Some fatalities involved bikers not properly licensed or trained to ride. Other crash factors included speeding, impaired riding and failure to correctly change lanes.

In April, a motorcyclist eastbound on 31st Street near Van Brunt Boulevard was killed after sliding under and being run over by a tractor-trailer. In September, a vehicle struck and killed a motorcyclist traveling east on Gregory Boulevard toward Manchester Avenue. And last month, a car and a motorcycle collided along Santa Fe Trail Drive in Lenexa, killing the motorcyclist.

So far this year, Missouri has reported 82 motorcyclist fatalities, 10 more than all of 2013. About half involved crashes with another vehicle.

As of Oct. 16, Kansas had 33 motorcycle fatalities, just three fewer than all of 2013. Four in seven wrecks involved a second vehicle.

The Kansas City area mourns a large share of those killed. Last year, Jackson County experienced nine fatalities and Johnson County logged seven. Wyandotte, Leavenworth, Douglas, Clay, Platte and Cass counties also reported deaths.

Missouri has 363,000 drivers licensed to operate motorcycles. Kansas has 219,000.

One thing that concerns traffic safety officials is the number of fatal motorcycle crashes in which the operator was unlicensed or improperly licensed. Operators are required to have an endorsement on their driver’s license for motorcycles, said Chris Bortz with the Kansas Bureau of Transportation and Technology.

Motorcyclists need to pass a written test and a riding test. Training academies in both states help riders meet the requirements to obtain motorcycle endorsements.

Safety officials in both states have launched extensive public awareness campaigns to stress the importance of motorcyclists wearing appropriate helmets and other safety gear as well as receiving training and the correct licenses.

Proper training is essential to rider safety, experts say.

Many unlicensed motorcyclists are self-taught and received instruction from a friend or loved one. That is usually a deadly mix, said Jerry White, who is a certified rider coach through the Missouri Motorcycle Safety Program on the campus of the University of Central Missouri in Warrensburg.
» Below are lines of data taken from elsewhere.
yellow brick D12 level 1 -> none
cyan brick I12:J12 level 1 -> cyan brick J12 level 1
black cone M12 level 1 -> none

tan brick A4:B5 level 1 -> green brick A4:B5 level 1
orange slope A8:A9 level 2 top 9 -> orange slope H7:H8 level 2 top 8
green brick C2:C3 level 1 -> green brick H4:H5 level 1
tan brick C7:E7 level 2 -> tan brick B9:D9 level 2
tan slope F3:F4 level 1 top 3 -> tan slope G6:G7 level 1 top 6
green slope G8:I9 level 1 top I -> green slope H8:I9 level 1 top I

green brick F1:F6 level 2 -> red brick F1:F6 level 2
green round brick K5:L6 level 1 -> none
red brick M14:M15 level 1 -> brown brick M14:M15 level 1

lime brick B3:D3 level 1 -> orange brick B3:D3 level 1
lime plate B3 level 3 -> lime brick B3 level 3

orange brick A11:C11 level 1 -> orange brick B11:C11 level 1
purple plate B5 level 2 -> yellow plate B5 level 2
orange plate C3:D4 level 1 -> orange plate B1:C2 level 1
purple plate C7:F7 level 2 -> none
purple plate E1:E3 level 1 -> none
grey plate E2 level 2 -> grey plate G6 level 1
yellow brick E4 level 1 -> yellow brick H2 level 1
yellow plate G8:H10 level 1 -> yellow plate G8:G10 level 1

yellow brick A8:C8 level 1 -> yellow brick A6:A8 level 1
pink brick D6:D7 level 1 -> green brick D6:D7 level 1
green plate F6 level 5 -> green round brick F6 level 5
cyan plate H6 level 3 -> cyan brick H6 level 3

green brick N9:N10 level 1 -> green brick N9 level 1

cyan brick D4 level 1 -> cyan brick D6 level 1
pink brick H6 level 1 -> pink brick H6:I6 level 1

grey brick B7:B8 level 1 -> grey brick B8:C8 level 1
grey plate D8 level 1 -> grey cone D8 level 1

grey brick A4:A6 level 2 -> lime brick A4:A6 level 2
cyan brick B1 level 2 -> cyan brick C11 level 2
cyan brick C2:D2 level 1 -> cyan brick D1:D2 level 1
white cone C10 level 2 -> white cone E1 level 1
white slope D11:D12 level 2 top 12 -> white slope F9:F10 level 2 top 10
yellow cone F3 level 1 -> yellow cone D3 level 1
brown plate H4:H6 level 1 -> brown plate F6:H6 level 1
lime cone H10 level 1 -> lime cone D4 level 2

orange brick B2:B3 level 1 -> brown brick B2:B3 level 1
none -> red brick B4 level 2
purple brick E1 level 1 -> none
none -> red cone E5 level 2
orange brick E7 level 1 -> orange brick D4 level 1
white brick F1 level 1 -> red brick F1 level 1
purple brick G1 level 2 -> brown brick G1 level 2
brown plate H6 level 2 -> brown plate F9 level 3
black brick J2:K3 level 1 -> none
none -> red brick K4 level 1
“They get out there and start riding and it works for them so they think it must be right, and they get into a situation where they have to respond very quickly, they don’t know what to do and it turns out poorly,” White said.

That wasn’t an issue in Roger Chapman’s case. The U.S. Navy veteran and General Motors worker was waiting at a stoplight when a motorist plowed into him.

As long as Kenneth Chapman can remember, his dad had a passion for riding motorcycles. He shared that passion with his boys when Kenneth Chapman and his older brother were young. He took them to the levee along the Kaw River to teach them how to ride.

He also made motorcycle safety a priority.

“He always wore a helmet. It was never an issue with my dad,” Kenneth Chapman said. “He pounded into our heads: Put on your helmet.”